Thus above factors are considered in the present review. Pollution causing factors are described one by one and various conventional as well as advance methods are studied extensively which may help the removal of pollutants from environment like water, air, soil etc. and make the globe pollution free, that being need of the hour [2].

Materials and Methods

Pollution causing factors

High population density: Water pollution is generally induced by various human activities and population density enhances it. As population grows, consumption increases which imposes scarcity of potable water. Further, various human activities add unwanted materials to the environment and so to the natural resources especially to water [3]. Eguabar explained worsening of water pollution due to overcrowding in urban areas. Chamara, et al. evaluated the correlation between the growth rate of population in a watershed area and effect on water quality parameters of a river ecosystem. They quantified the ideal range of population density for a watershed to maintain the quality of water at an appropriate level. They selected The Kelani River, Sri Lanka, for the survey and the study. The highest correlation coefficients of 0.7, 0.69, 0.69 (p <0.01) corresponding to Biochemical Oxygen Demand (BOD), Dissolved Oxygen (DO) and Total Coliform (TC) were obtained with the population in watersheds of the river. They concluded that the population density should be approximately less than 2375 to keep the water quality in the watershed for bathing and drinking purposes and approximately less than 2672 for fish and other aquatic organisms [4].

Sewage leakage: Sometimes water is polluted due to leakage of sewage water which may be caused by any accident, poor quality work or by any natural disaster. Urbanization of different area demanded proper sewage management. Thus came in existence use of various manufactured materials. Due to lacuna in their making, leakage in these materials is observed many times. Dwivedi, et al. explained that amongst all sources of water pollution, municipal sewage is the major contributor in polluting the predicament of the of the Ganga river. Ganga covers area of almost 29 large cities which have almost population greater than 1 million [5]. This entire population dumps sewage effluents into the river resulting in the poor water quality by polluting it. According to reports of 2009 central pollution control board, higher microbial counts in drinking and bathing water was observed.

Industrialization: With increase in population, urbanization and in need of development a new era of industrialization started and became the need of the hour gradually. This then started adding the discards to the environment. Rajput, et al. stated that uncontrolled disposal of untreated industrial waste imposes bad impact on local natural resources. Pesticides, chemicals, waste oil and heavy metals are regularly disposed into water which contaminates the water to a higher extent.

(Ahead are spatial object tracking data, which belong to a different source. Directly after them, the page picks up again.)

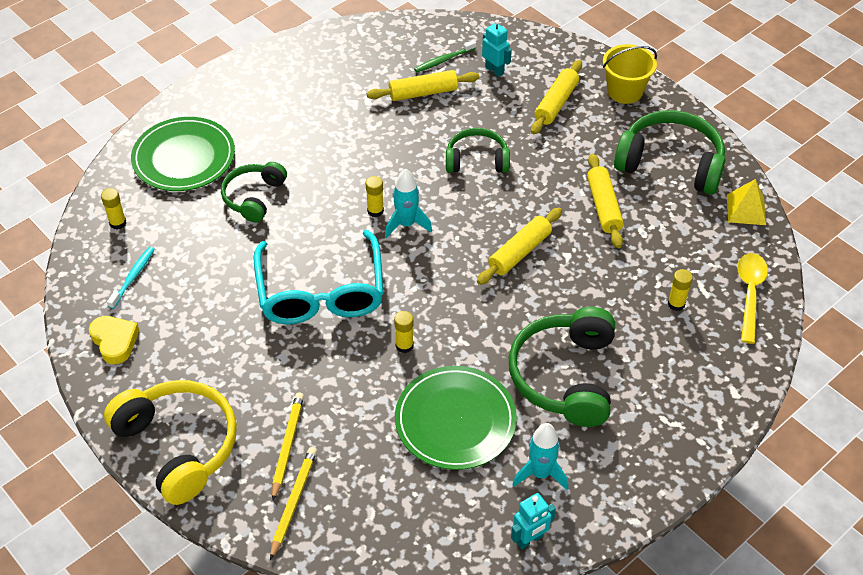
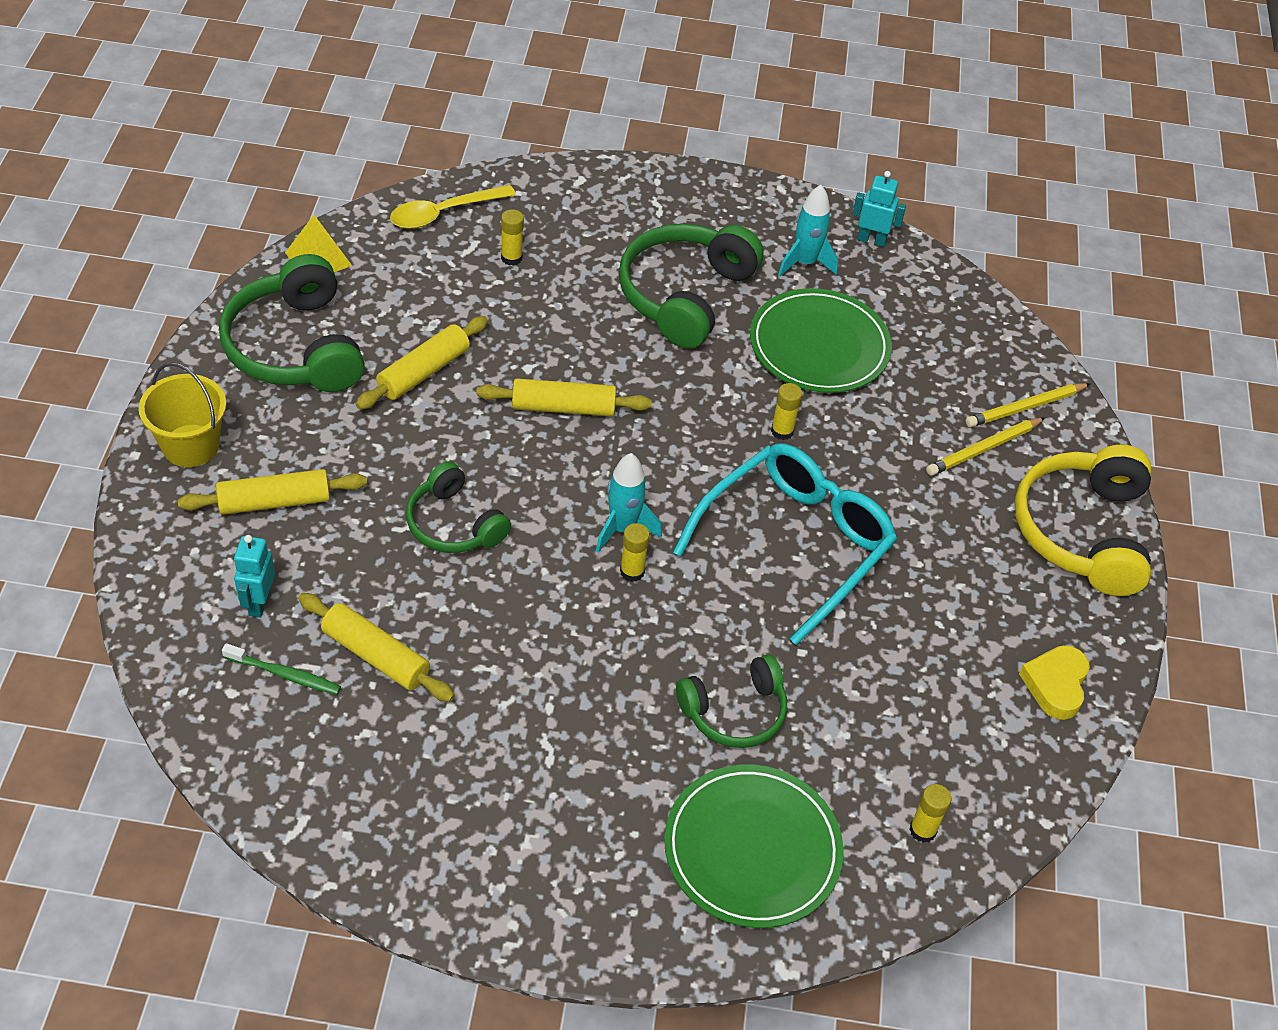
camera: 135 degrees left, 0 degrees up
(133, 277) = (969, 741): turquoise toothbrush -> none
(565, 376) = (685, 295): green headphones -> green headphones turned 150 degrees clockwise

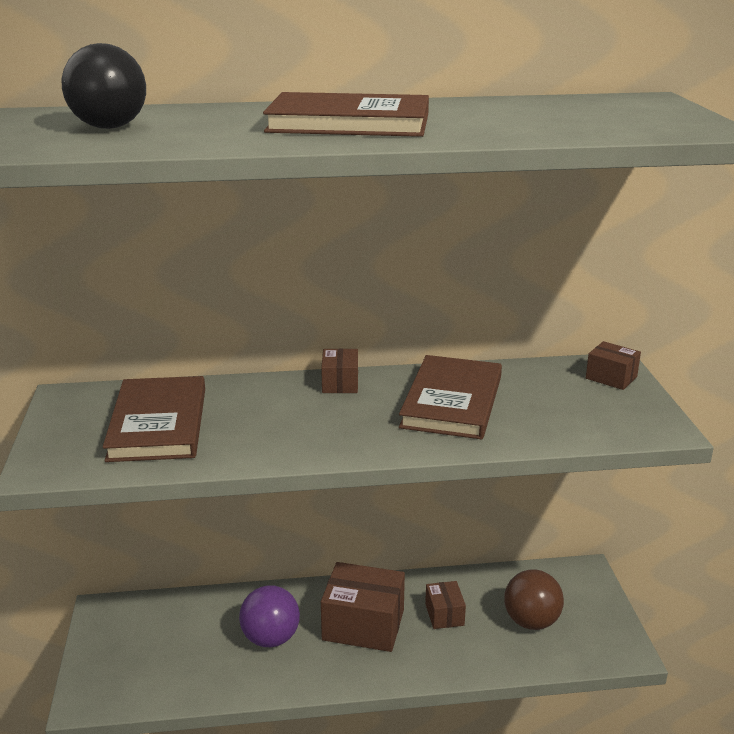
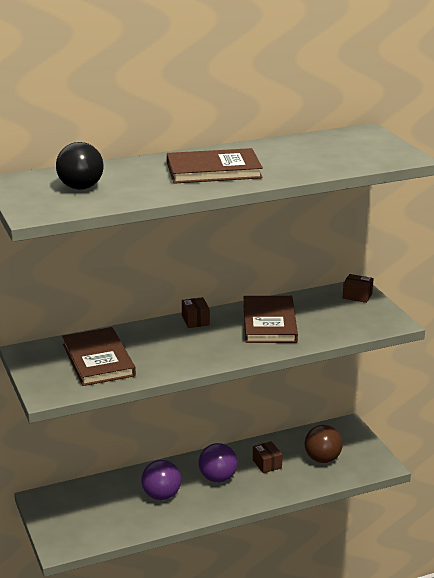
camera: 15 degrees left, 0 degrees up
(363, 625) = (218, 478): brown box -> purple ball

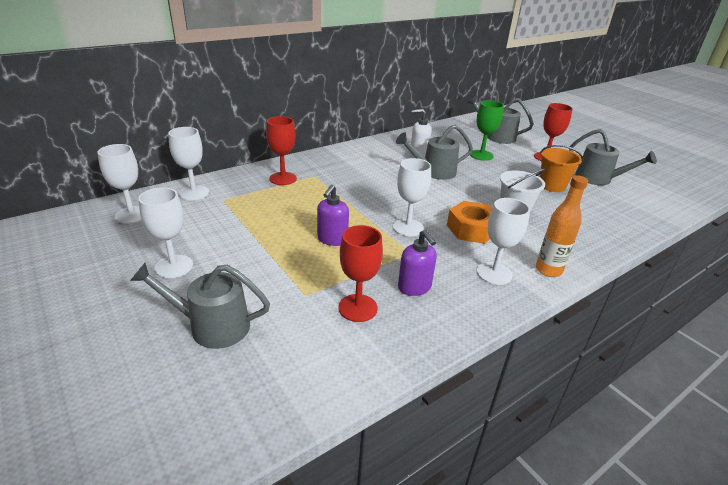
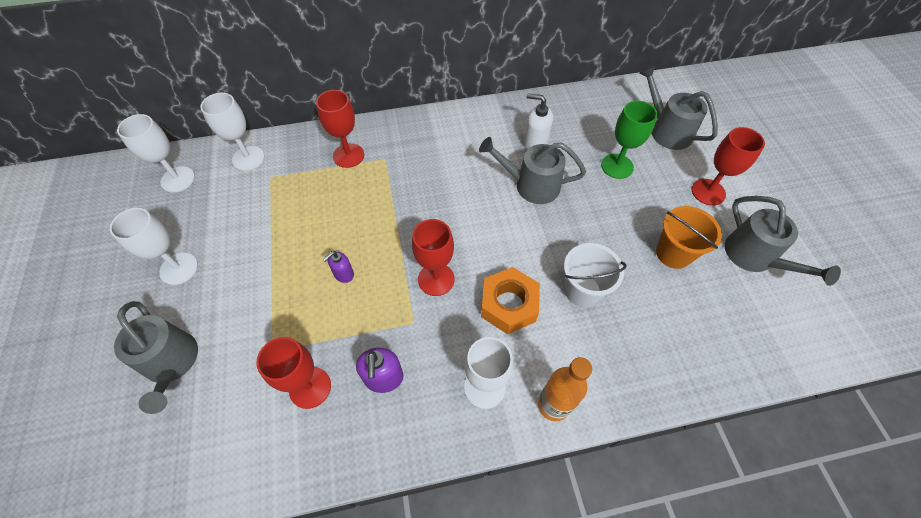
camera: 25 degrees right, 25 degrees up
(212, 326) = (172, 363): grey watering can -> grey watering can turned 150 degrees counterclockwise
(332, 239) = (343, 274): purple soap dispenser -> purple soap dispenser, size x0.65
(408, 227) = (436, 279): white goblet -> red goblet

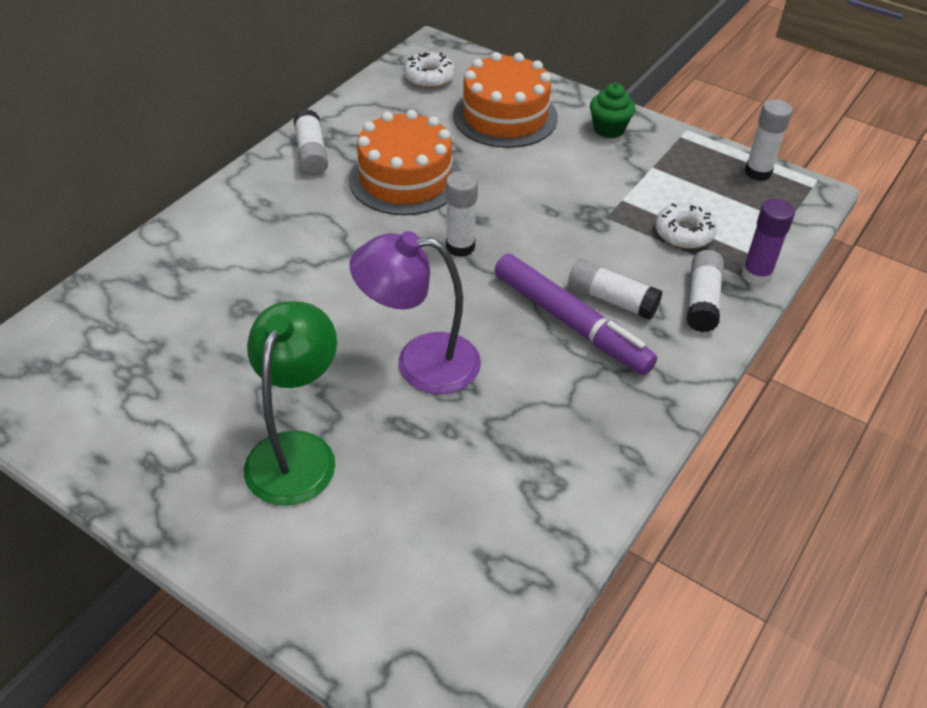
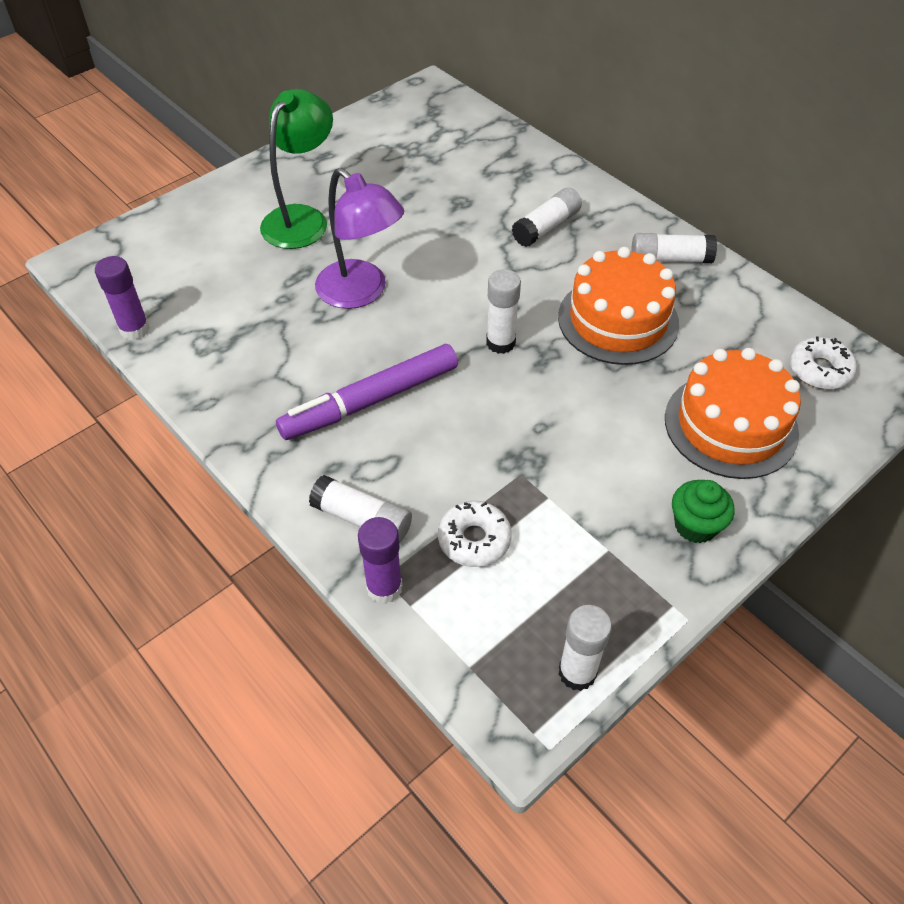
camera: 105 degrees right, 5 degrees up
(297, 451) = (302, 218): green lamp -> green lamp turned 90 degrees counterclockwise
(420, 362) = (361, 293): purple lamp -> purple lamp turned 120 degrees clockwise
(552, 568) = (134, 329): none -> purple glue stick
(611, 299) = (390, 441): white glue stick -> white glue stick (546, 227)

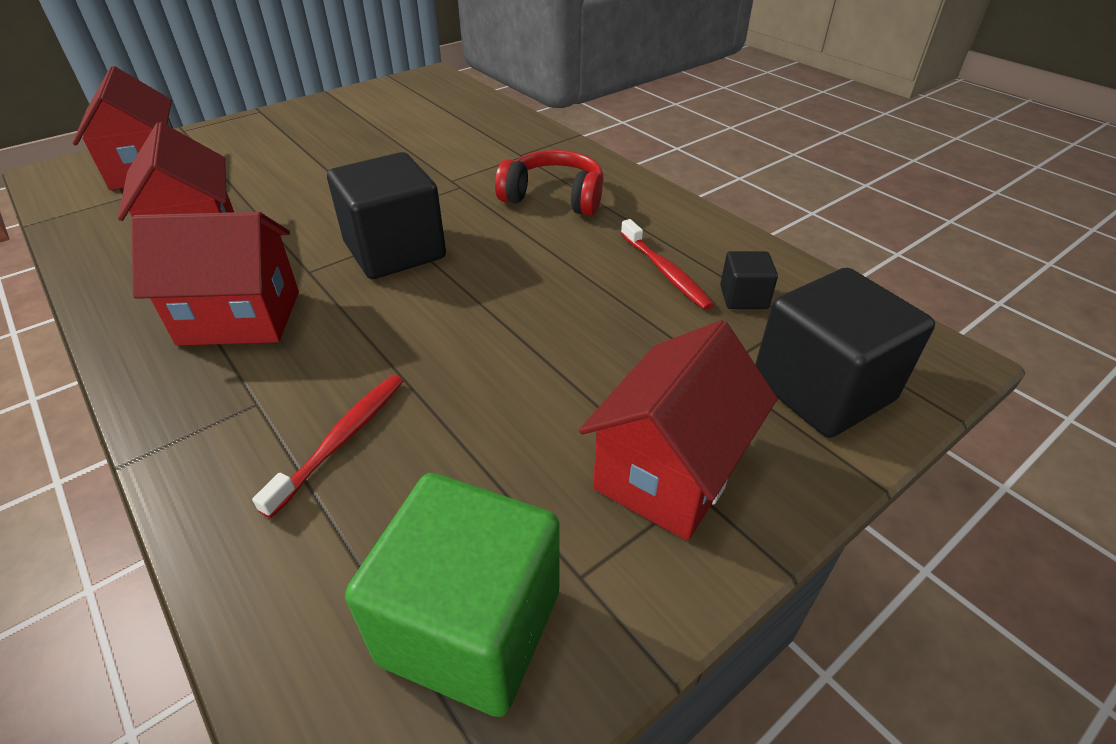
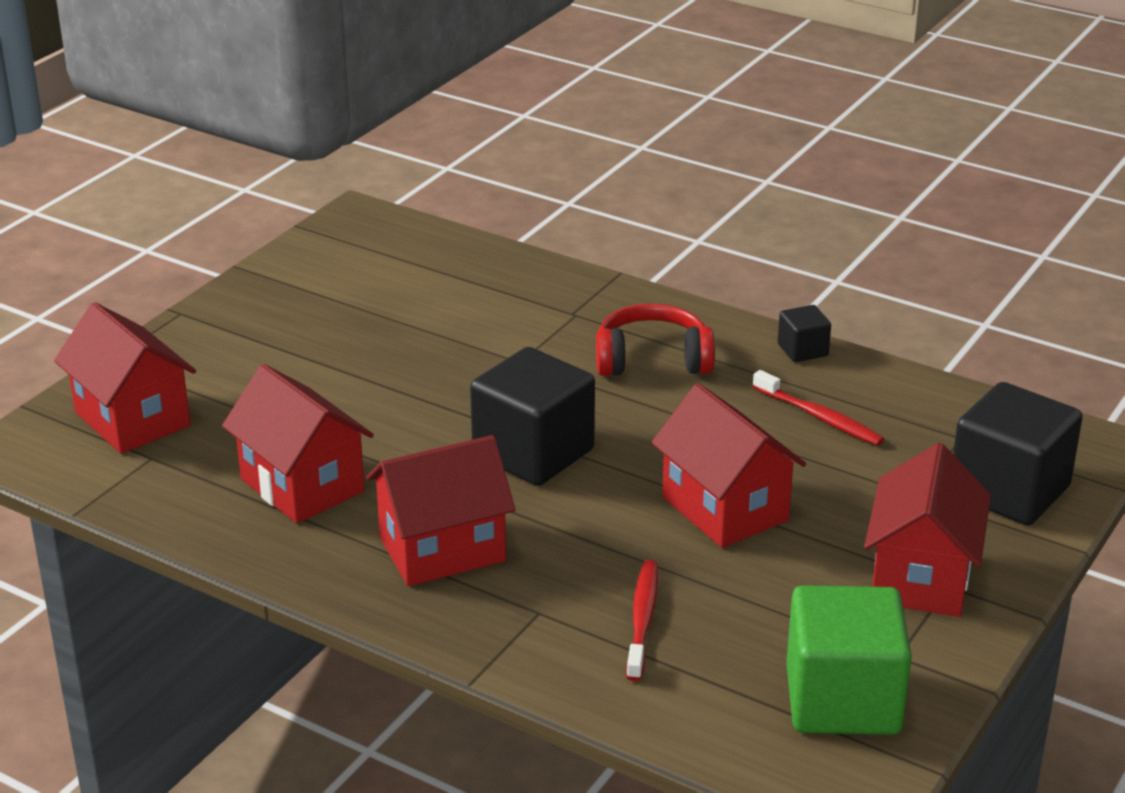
camera: 20 degrees left, 10 degrees down
(516, 339) = (725, 508): none -> red house
(743, 297) = (905, 426): black cube -> black cube (802, 350)

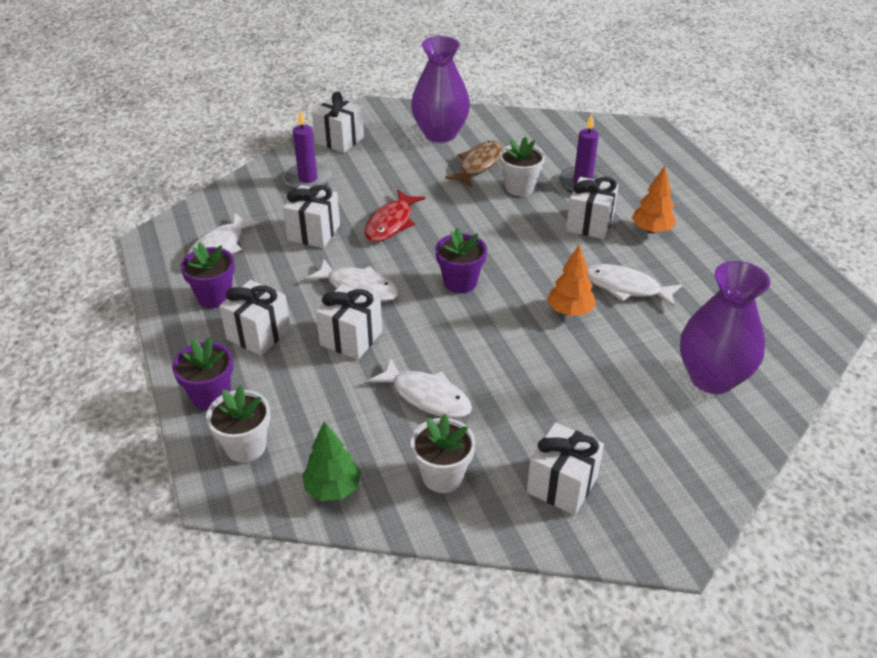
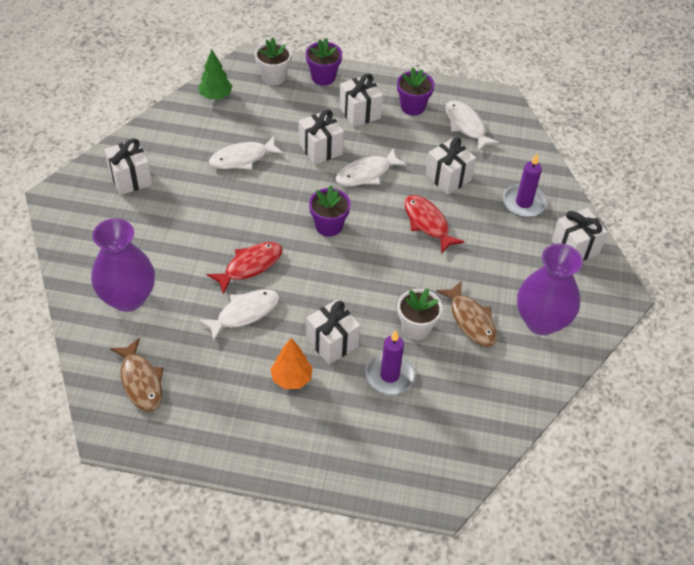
camera: 120 degrees right, 10 degrees up
(442, 476) = (183, 137): white flower pot -> none
(570, 311) = (250, 266): orange tree -> red fish
(774, 314) = (141, 381): none -> brown fish

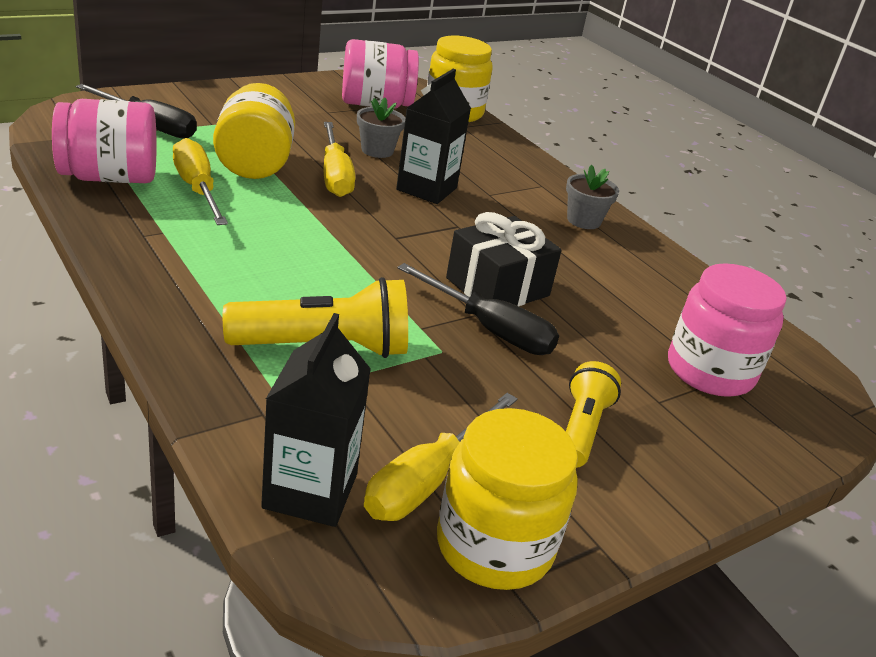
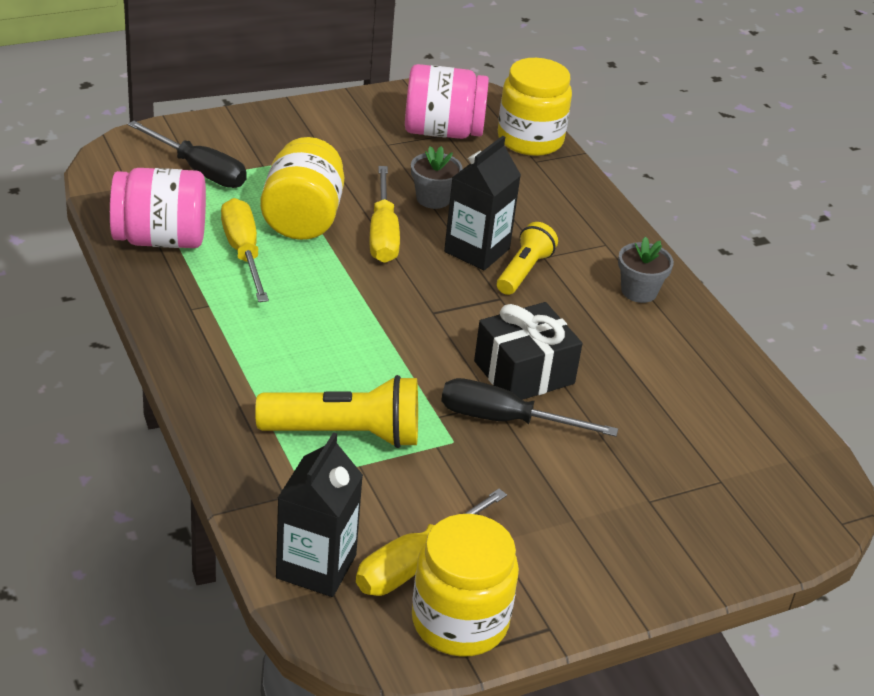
camera: 10 degrees right, 5 degrees up
(490, 329) = (505, 420): black screwdriver -> black screwdriver turned 150 degrees clockwise
(582, 429) = (565, 524): yellow flashlight -> yellow flashlight (524, 271)
(710, 371) = (713, 471): pink jar -> none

Karunasagr drew attention towards mercury contamination due to waste effluents from a thermometer factory in Kodaikkanal, India [6]. This study assessed the level of mercury in waters, sediment and fish samples and compared the values with those from two other lakes, Berijam and Kukkal. Total mercury (HgT) of 356–465 ngl−1 and 50 ngl−1 of mercury in methyl mercury form were seen in Kodai water. Kodai sediment showed 276–350 mg/kg HgT with about 6% methyl mercury. Berijam and Kukkal sediments showed HgT of 189–226 mg/kg and 85–91 mg/kg and lower methylation at 3–4% and 2%, respectively. Rajaram, et al. pointed out some cases like that of Tiruppur and Plachimada and concluded that specific discharge standards is the solution and local communities must contribute to safeguard their resources.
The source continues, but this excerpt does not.